Lending has tightened and jumbo loans might be scarce

Lenders' fears lead to risk aversion

It’s never ideal to operate from a position of fear, but lenders appear to be doing just that given the litany of market challenges that have befallen the mortgage industry of late.

Melissa Cohn, regional vice president at William Raveis Mortgage, spoke to Mortgage Professional America to discuss the reflexive moves on the part of lenders amid inflation.

“As rates have gone up along with fears of a recession, and especially so over the course of the last few weeks because of the debt ceiling crisis, banks have increased their risk-based pricing,” she told MPA during a telephone interview. “This means that the average margin of a 30-year fixed rate is somewhere between 1.75% and 2% over 10-year Treasury, and that margin has widened to well over 3%.”

Fears are not tied to data

By and large, such pricing increases aren’t tied to data but based solely on fear manifesting itself as aversion to risk, she suggested. “It’s not data-dependent, not anything dependent,” she said. “The banks have simply raised rates because they fear there is greater risk in lending and as long as the risk is perceived, it means mortgage rates are higher than they would be naturally based on where we are in terms of economic data.”

How that heightened aversion toward risk has manifested itself is not anecdotal but something Cohn has witnessed herself, she said.

“I have seen several lenders increase their rates,” she said. “They’re happy to keep them there figuring that if someone needs to come to them, they’ll come to them.

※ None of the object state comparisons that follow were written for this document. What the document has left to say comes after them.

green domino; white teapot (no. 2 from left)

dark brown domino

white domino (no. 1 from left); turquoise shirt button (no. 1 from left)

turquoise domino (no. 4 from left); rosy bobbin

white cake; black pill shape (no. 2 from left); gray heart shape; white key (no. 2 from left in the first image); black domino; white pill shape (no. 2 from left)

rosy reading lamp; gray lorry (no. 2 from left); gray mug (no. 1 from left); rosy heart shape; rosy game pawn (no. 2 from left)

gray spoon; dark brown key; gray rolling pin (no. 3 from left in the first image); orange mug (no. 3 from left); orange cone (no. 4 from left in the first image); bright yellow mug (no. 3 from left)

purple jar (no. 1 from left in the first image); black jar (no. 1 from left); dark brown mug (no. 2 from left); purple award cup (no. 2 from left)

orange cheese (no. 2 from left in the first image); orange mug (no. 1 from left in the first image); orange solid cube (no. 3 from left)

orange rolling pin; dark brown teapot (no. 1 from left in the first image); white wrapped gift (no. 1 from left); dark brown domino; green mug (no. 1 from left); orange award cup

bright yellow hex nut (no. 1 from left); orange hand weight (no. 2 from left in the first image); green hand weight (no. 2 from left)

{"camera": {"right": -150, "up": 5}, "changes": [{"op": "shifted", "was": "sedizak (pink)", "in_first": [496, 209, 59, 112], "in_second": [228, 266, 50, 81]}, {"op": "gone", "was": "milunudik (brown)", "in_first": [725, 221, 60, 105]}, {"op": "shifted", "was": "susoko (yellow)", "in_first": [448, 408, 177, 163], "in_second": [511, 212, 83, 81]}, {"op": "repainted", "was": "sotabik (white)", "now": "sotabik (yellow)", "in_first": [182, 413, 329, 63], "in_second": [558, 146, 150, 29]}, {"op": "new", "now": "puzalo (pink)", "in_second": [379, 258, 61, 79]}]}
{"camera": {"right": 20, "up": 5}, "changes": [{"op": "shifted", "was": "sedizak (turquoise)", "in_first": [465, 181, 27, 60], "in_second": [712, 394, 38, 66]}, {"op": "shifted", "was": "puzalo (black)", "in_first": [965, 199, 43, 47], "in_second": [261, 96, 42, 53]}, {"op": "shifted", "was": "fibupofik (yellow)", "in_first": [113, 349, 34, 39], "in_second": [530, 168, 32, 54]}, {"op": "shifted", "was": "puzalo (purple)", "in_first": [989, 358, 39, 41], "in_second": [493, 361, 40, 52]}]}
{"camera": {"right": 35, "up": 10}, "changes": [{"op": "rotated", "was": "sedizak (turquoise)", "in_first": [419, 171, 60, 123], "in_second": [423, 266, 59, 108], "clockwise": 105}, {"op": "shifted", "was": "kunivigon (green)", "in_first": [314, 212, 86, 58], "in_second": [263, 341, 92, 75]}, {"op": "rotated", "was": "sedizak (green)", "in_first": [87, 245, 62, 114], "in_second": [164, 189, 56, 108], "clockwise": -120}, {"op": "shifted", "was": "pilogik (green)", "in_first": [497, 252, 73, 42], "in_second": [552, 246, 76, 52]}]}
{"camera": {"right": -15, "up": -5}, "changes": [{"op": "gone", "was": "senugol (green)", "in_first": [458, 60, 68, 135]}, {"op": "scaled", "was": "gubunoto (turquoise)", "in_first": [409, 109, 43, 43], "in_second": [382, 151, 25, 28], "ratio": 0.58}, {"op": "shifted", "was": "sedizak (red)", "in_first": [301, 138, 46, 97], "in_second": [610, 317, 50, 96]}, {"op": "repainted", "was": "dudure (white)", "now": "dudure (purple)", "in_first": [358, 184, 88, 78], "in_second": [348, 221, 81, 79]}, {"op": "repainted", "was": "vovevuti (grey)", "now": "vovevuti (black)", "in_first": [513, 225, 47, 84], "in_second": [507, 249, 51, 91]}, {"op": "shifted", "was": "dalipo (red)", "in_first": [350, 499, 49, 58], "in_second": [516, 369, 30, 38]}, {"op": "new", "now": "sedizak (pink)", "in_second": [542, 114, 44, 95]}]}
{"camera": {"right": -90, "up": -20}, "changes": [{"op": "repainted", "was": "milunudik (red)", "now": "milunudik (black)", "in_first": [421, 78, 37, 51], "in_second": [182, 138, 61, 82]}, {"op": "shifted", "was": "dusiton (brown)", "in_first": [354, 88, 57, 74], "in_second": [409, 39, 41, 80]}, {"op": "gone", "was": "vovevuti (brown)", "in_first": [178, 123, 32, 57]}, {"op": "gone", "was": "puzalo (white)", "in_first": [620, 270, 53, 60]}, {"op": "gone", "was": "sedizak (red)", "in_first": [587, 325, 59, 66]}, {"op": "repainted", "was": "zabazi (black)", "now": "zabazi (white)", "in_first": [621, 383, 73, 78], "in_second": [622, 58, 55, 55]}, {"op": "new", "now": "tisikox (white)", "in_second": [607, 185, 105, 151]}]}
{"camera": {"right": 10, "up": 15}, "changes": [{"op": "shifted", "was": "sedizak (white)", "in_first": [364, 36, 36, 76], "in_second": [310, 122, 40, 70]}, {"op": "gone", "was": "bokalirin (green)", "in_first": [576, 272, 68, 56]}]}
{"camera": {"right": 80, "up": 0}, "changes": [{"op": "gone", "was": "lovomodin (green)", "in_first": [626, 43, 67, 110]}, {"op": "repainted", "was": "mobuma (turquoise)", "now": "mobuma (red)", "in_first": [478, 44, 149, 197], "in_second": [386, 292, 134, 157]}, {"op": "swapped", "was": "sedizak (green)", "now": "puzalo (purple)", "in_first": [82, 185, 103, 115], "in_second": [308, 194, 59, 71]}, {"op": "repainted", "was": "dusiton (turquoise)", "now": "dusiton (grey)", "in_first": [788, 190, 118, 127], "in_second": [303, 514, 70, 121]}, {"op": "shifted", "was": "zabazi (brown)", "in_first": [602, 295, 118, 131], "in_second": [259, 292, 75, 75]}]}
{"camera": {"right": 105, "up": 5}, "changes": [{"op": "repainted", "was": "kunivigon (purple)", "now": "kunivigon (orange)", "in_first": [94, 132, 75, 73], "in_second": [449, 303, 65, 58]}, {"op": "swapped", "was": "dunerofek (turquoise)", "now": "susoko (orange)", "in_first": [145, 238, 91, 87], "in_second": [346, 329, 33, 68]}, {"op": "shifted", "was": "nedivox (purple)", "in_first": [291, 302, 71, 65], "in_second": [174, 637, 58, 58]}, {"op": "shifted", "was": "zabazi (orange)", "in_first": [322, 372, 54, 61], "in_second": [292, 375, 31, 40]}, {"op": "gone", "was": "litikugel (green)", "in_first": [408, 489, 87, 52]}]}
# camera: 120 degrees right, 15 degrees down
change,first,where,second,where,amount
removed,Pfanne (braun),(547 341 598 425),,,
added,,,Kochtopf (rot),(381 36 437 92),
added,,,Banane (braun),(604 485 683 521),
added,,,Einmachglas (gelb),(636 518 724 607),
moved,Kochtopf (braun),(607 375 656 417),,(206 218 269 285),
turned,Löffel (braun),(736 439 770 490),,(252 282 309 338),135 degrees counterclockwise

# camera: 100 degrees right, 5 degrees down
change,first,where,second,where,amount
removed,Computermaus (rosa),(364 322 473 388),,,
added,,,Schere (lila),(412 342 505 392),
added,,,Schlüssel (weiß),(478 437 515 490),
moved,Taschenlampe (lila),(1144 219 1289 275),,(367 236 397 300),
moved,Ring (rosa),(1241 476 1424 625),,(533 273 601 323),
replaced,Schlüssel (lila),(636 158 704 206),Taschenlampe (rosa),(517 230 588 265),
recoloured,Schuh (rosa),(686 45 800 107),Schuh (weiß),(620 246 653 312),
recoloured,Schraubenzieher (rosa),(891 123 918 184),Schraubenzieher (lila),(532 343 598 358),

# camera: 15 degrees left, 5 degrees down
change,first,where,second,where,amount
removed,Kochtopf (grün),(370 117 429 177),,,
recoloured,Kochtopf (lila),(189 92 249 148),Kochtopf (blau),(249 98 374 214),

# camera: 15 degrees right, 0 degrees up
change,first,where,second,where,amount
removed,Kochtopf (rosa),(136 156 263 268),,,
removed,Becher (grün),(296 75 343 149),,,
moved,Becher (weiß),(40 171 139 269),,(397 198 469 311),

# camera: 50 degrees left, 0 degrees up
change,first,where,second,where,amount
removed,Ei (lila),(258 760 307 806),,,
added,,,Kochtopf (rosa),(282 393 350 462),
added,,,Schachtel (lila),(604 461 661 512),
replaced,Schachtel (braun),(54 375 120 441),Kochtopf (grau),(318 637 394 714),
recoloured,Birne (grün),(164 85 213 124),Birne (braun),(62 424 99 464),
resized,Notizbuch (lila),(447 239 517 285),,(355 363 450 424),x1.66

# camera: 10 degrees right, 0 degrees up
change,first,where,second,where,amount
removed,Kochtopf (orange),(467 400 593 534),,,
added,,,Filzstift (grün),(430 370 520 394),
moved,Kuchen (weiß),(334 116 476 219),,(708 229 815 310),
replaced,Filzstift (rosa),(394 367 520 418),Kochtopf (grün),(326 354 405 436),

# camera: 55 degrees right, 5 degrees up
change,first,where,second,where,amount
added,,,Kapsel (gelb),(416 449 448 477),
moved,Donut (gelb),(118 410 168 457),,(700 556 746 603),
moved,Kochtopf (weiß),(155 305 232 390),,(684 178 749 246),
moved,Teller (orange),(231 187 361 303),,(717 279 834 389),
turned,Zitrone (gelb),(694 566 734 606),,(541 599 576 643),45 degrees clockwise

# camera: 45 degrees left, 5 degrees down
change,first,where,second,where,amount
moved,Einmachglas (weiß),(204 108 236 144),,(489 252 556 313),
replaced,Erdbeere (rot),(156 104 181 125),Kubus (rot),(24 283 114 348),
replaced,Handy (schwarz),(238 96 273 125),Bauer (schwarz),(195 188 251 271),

If not, they’re happy not to make the loan. I have one bank now that has a seven-year fixed at 7%. That’s ridiculous.”

Jumbo loans may become less accessible to borrowers

This fear likely will lessen the accessibility of jumbo loans, she added: “Conforming loans can be sold to Fannie and Freddie, so there is a government entity that provides a place to sell those loans,” she said. “Jumbo loans do not have a Fannie or Freddie so they are either held as portfolio loans by lender or they’re sold to much more of a smaller secondary market, which is not as efficient as Fannie and Freddie.”

Given the risk-averse backdrop, Cohn also expressed skepticism toward any lender rolling out jumbo products to entice customers. “Sometimes it’s a lot of putting lipstick on a pig,” she said. “There’s absolutely no way a wholesale [lender] can come out with a new type of jumbo loan. Maybe they found a source to provide them with financing, a new lender or investor, but there’s no new product out there.”

She told of a client’s experience in trying to buy property in Florida.

“I have another client who banked at Key Bank,” Cohn said. “She was buying a house in Florida, looking at a jumbo loan. Key Bank basically said they’re really only interested in doing conforming loans, so their 30-year fixed rate was in the mid-7s when I offered her a rate in the mid-6s.”

And let’s not even get into that bonds influx

Cohn also worries about the impact on liquidity, prompted by an expected influx of new bonds as the US Treasury refills its coffers now that the national debt ceiling standoff is over. In its report on the matter, Bloomberg calls the expected inundation of bonds into the Fed’s reserves a “tsunami.”

The fear is this, too, could make borrowing more expensive. “Borrowing gets more expensive,” Cohn said. Cohn said she agreed with Bloomberg’s assessment that the bonds influx will be another drain on dwindling liquidity “as bank deposits are raided to pay for it,” she said.

The US averted what would have been the first default of its debts when a deal was reached on June 2 between President Joe Biden and House Speaker Kevin McCarthy. The compromise calls for limits on federal sending for two years and a suspension of the debt ceiling through the 2024 election.